父さんの部屋にあった桜と撮られた幸樹の「写真」
自分の部屋から、母さんが父さんに内緒でこっそり毎月買ってくれるマンガ雑誌「eleven」を取ってきて、ソファに仰向けになって、テレビを見ながら読んだ。ついでに父さんが母さんに内緒で買ってくれたスナック菓子「チップスミート」の袋を開けて、読みながら食べた。空疎なお笑い番組と下らないギャグマンガにどっぷり浸かってくつろいでいると、あっという間に三時間ほどが経ち、父さんと母さんが帰るであろう時刻の三十分前くらいになってしまった。窓の外に目を遣ると、薄紅を溶いたような空の色をしていた。
「おっと、いけない」
チップスミートの袋を新聞紙で包んで父さんの部屋の屑入れに捨てて、elevenを自分の部屋の本棚に、背表紙を見せて縦に十冊以上並ぶ本と棚の背の内側の間に入れて隠した。テレビもニュース番組にチャンネルを変えた。

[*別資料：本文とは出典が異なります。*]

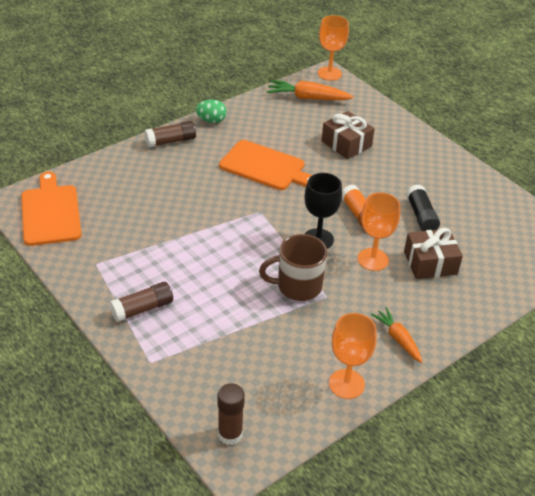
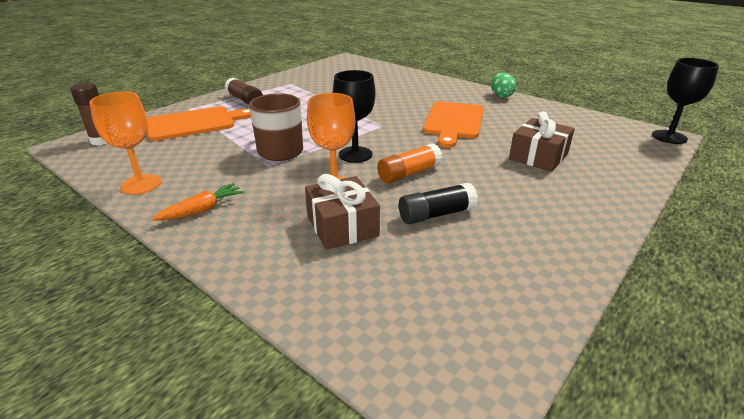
camera: 80 degrees right, 10 degrees down
(50, 212) = (340, 67): orange cutting board -> orange cutting board (195, 123)
(171, 141) = (454, 86): brown glue stick -> none
(307, 98) = (599, 130): orange carrot -> none
(329, 73) = (669, 137): orange goblet -> black goblet

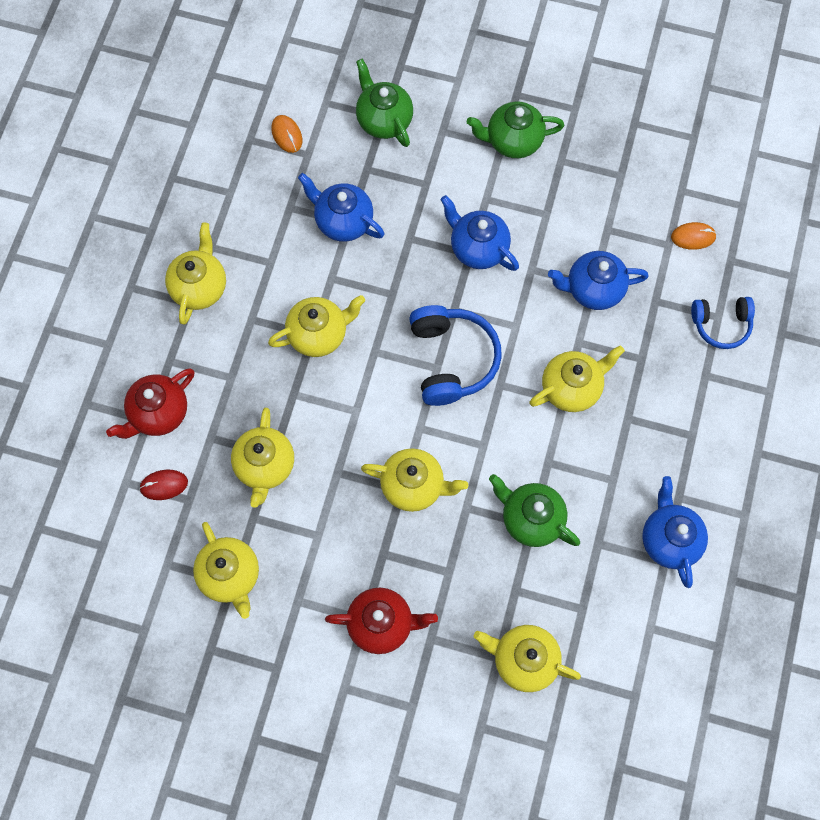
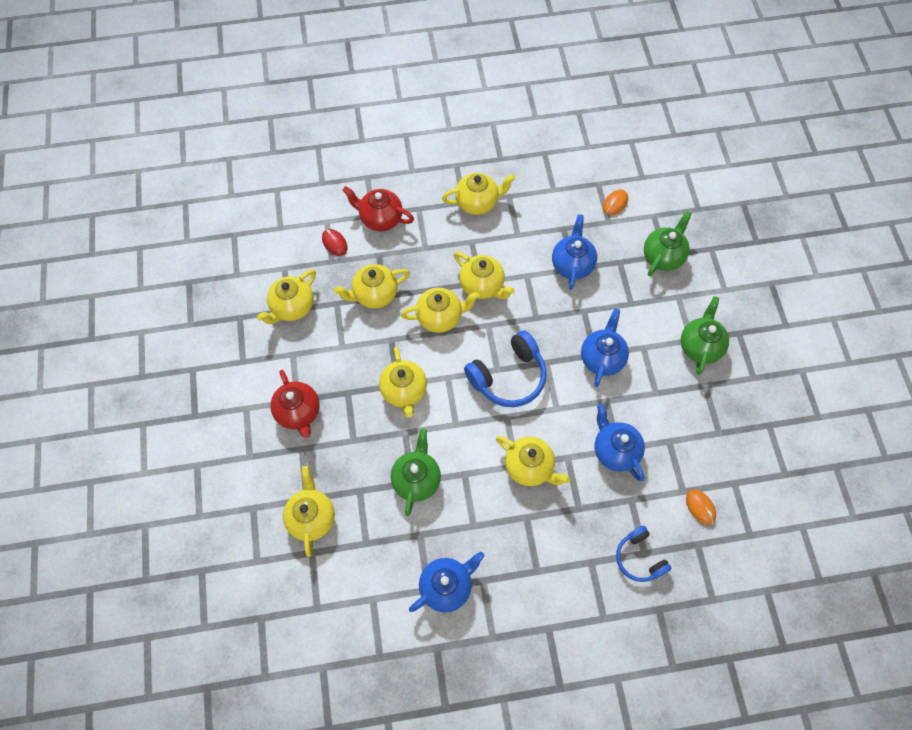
camera: 65 degrees right, 5 degrees down
(336, 402) = (440, 317): none -> yellow teapot
(513, 141) = (700, 346): green teapot -> green teapot turned 45 degrees clockwise

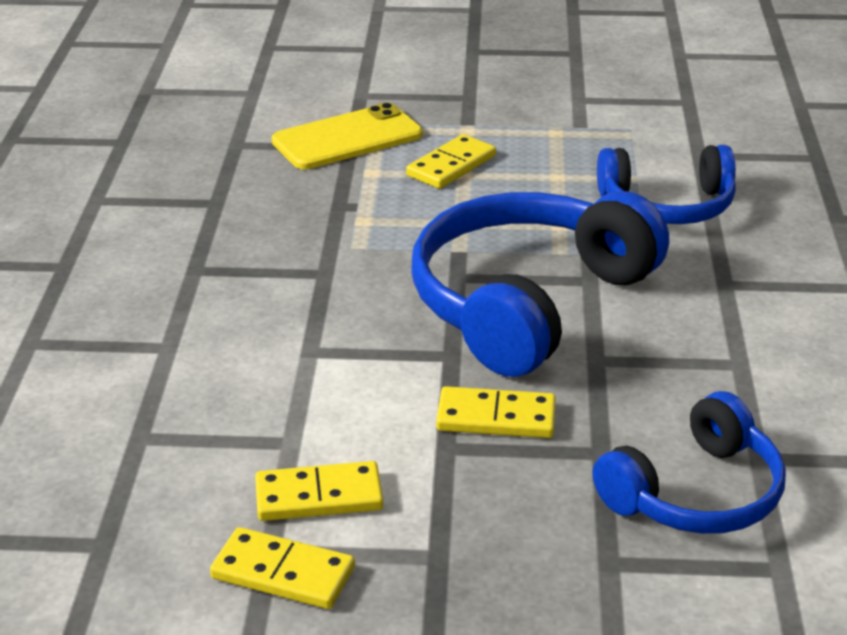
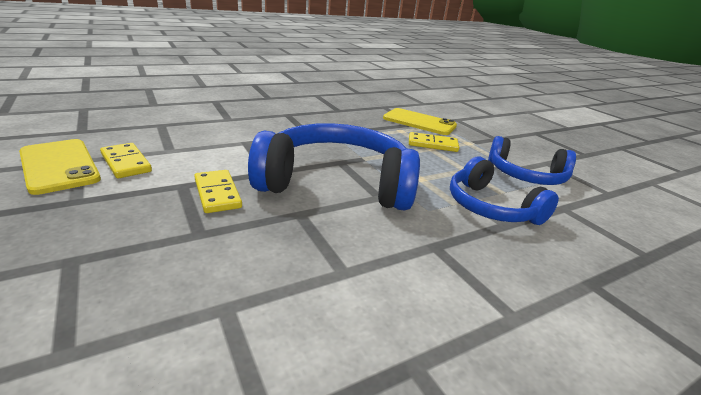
camera: 55 degrees right, 5 degrees down
(283, 573) = (59, 166): yellow domino -> yellow phone
(695, 493) = (163, 283): blue headphones -> blue headphones (526, 175)

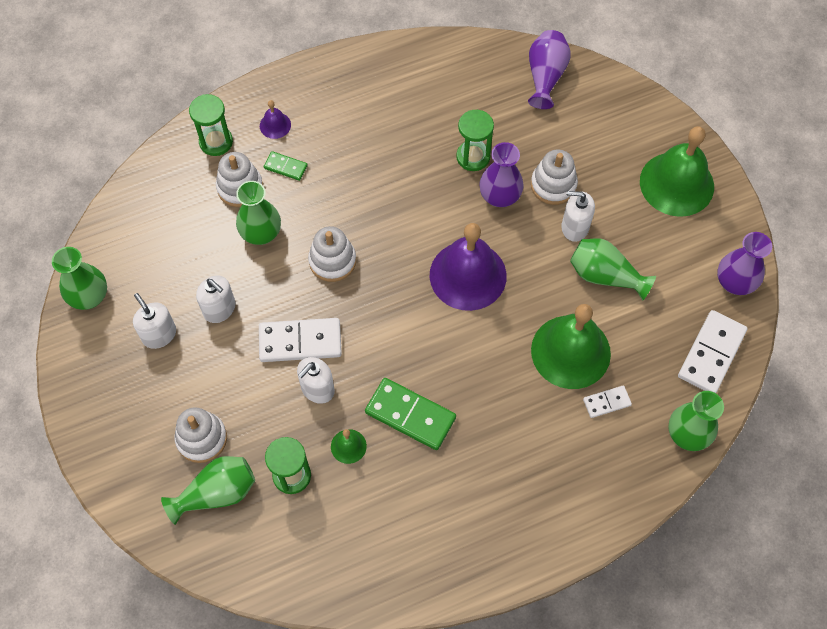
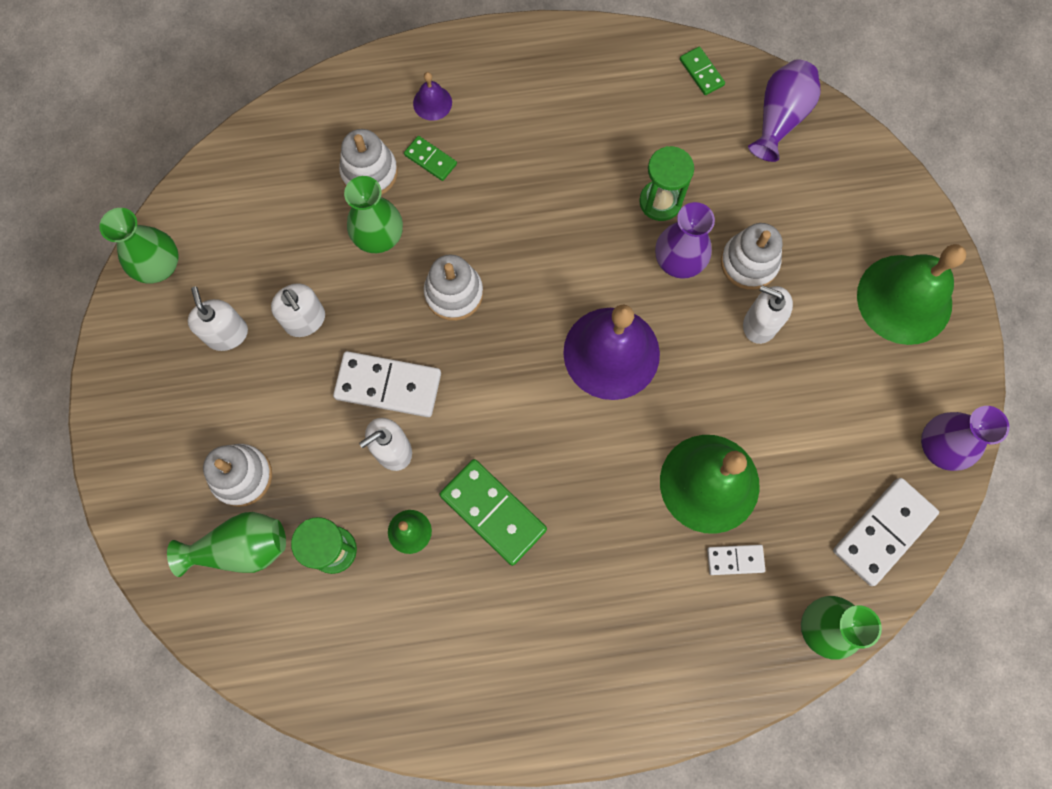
camera: 15 degrees right, 10 degrees up
(216, 142) = (356, 107): green hourglass -> none
(477, 57) = (701, 72): none -> green domino
(605, 276) = (779, 397): green vase -> none

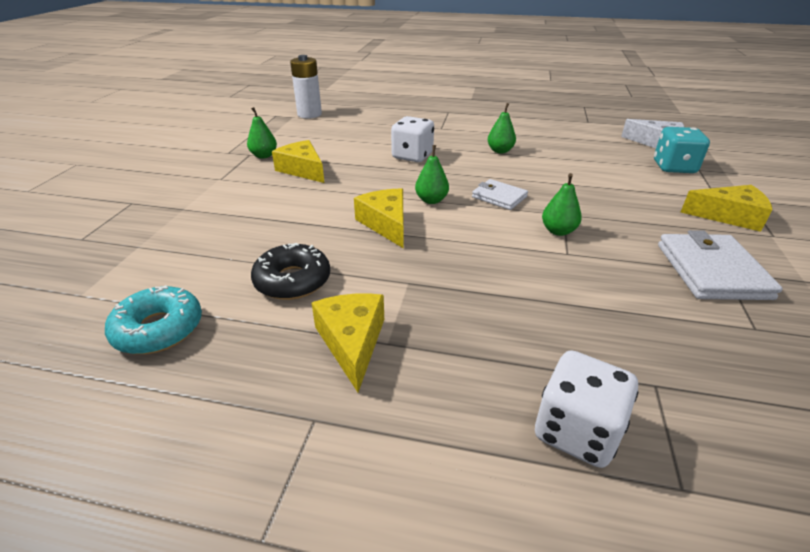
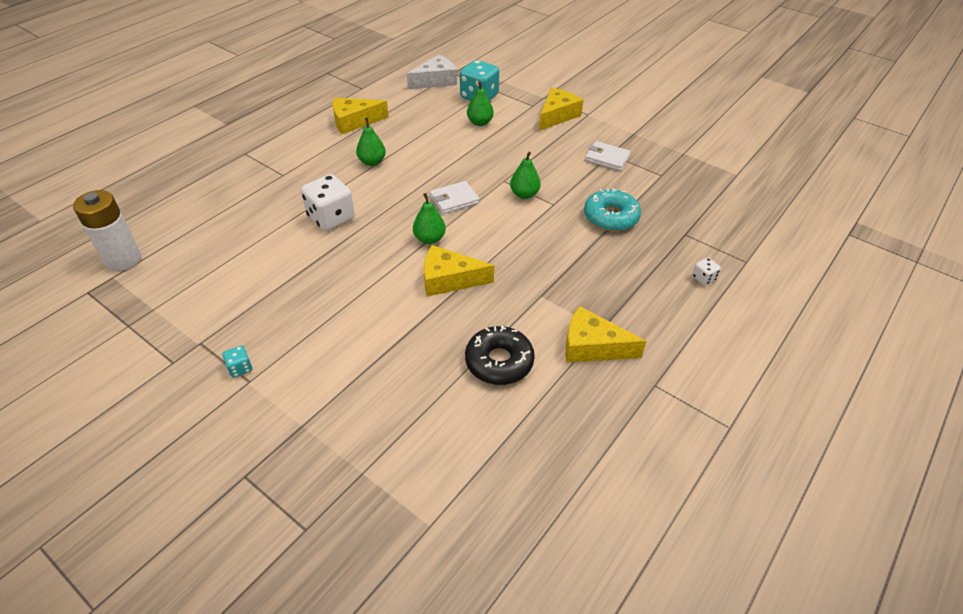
camera: 65 degrees left, 10 degrees up
(159, 329) = (519, 462): turquoise donut -> turquoise donut (611, 217)
(231, 172) = (240, 368): none -> turquoise dice
(264, 156) = (218, 330): green pear -> green pear (480, 122)
(302, 170) = (289, 306): yellow cheese -> yellow cheese (354, 121)
(576, 431) = (703, 278): white dice -> white dice, size x0.46
(711, 271) = (607, 158): white wallet -> white wallet, size x0.60

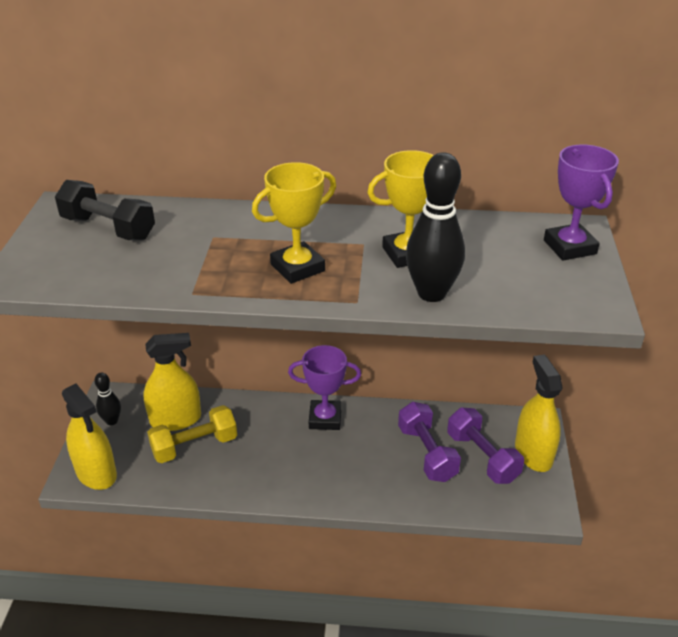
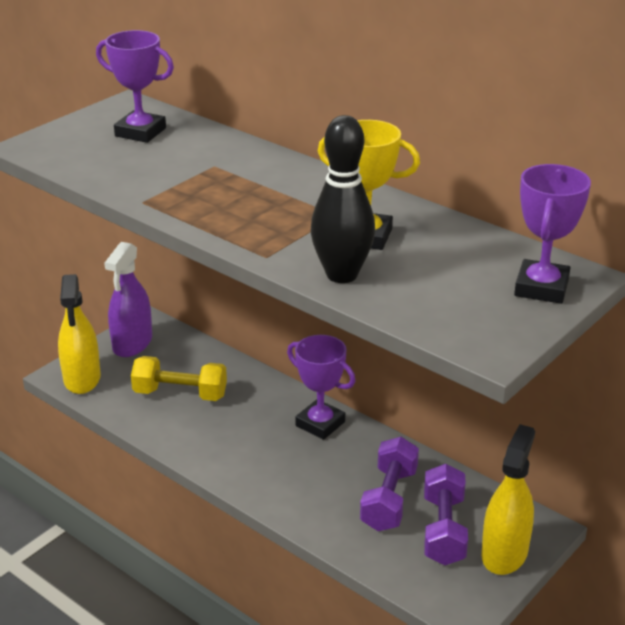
camera: 35 degrees right, 5 degrees down
(108, 228) = (140, 132): black dumbbell -> purple trophy
(112, 421) = (132, 343): black bowling pin -> purple spray bottle
(175, 419) = (185, 365): yellow spray bottle -> none
(297, 267) = (252, 213): yellow trophy -> none

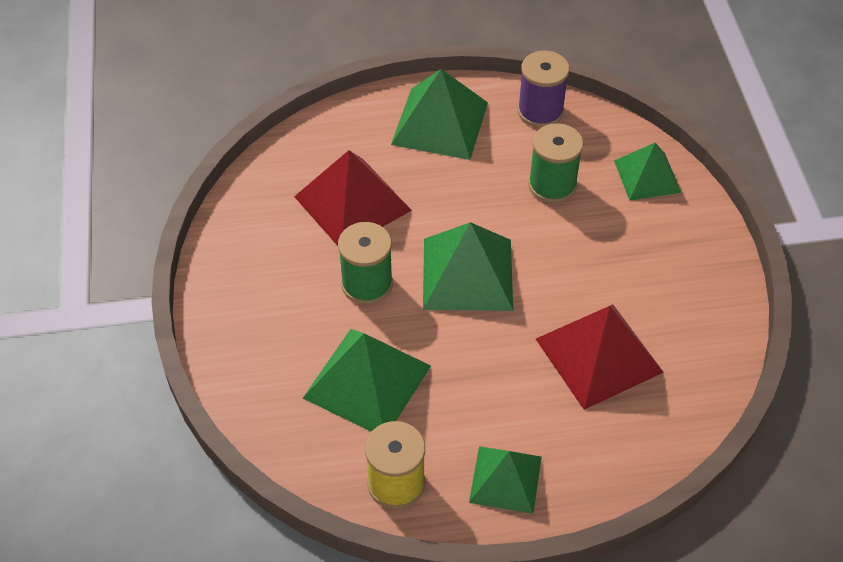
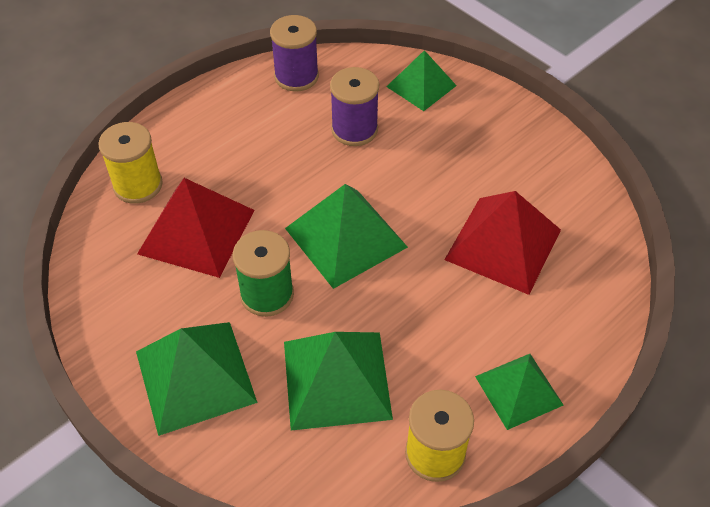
camera: 35 degrees left, 0 degrees up
(336, 140) = (138, 185): none -> yellow spool
(439, 123) = (219, 125): green pyramid -> green pyramid (195, 376)
(552, 185) = (354, 129): green spool -> purple spool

「沖縄では桜が開花しました。ご覧ください。満開の桜に、ピンクの絨毯。日本の春を先取りです」
日本には平和なニュースしかない。少なくとも幸樹には記憶にない。それにしても、さっき父さんの部屋にあった写真はどういうことだろう?
枝ぶりのいい花開いた桜の樹々と青空を背景にして、明るい屈託のない笑顔の自分がかなりのアップで写されていた。幸樹はそんな写真を撮られた覚えはない。この家に来てから、この地域ではまだ桜が開花したとは聞いていないし、周囲で桜の花を見た覚えもない。写真のように桜の花が目の中にいくつも重なり合うような場所には行った覚えもない。
幸樹の心にささやかな悪意のない疑問の芽が生まれた。
夕方、父さんと母さんが帰ってきた。幸樹は、疑問を解決しようと二階に上がる父さんの後をそっと追った。母さんのいないところで聞こうと思った。また、母さんに変な勘違いをされて泣いたりすがりつかれたりしては面倒だと思ったから。多分、父さんが自分の気付かないうちにうまく幸樹の写真を撮って、それを母さんに頼まれて桜の樹の写真と合成したとかそんなことだろうと思っていた。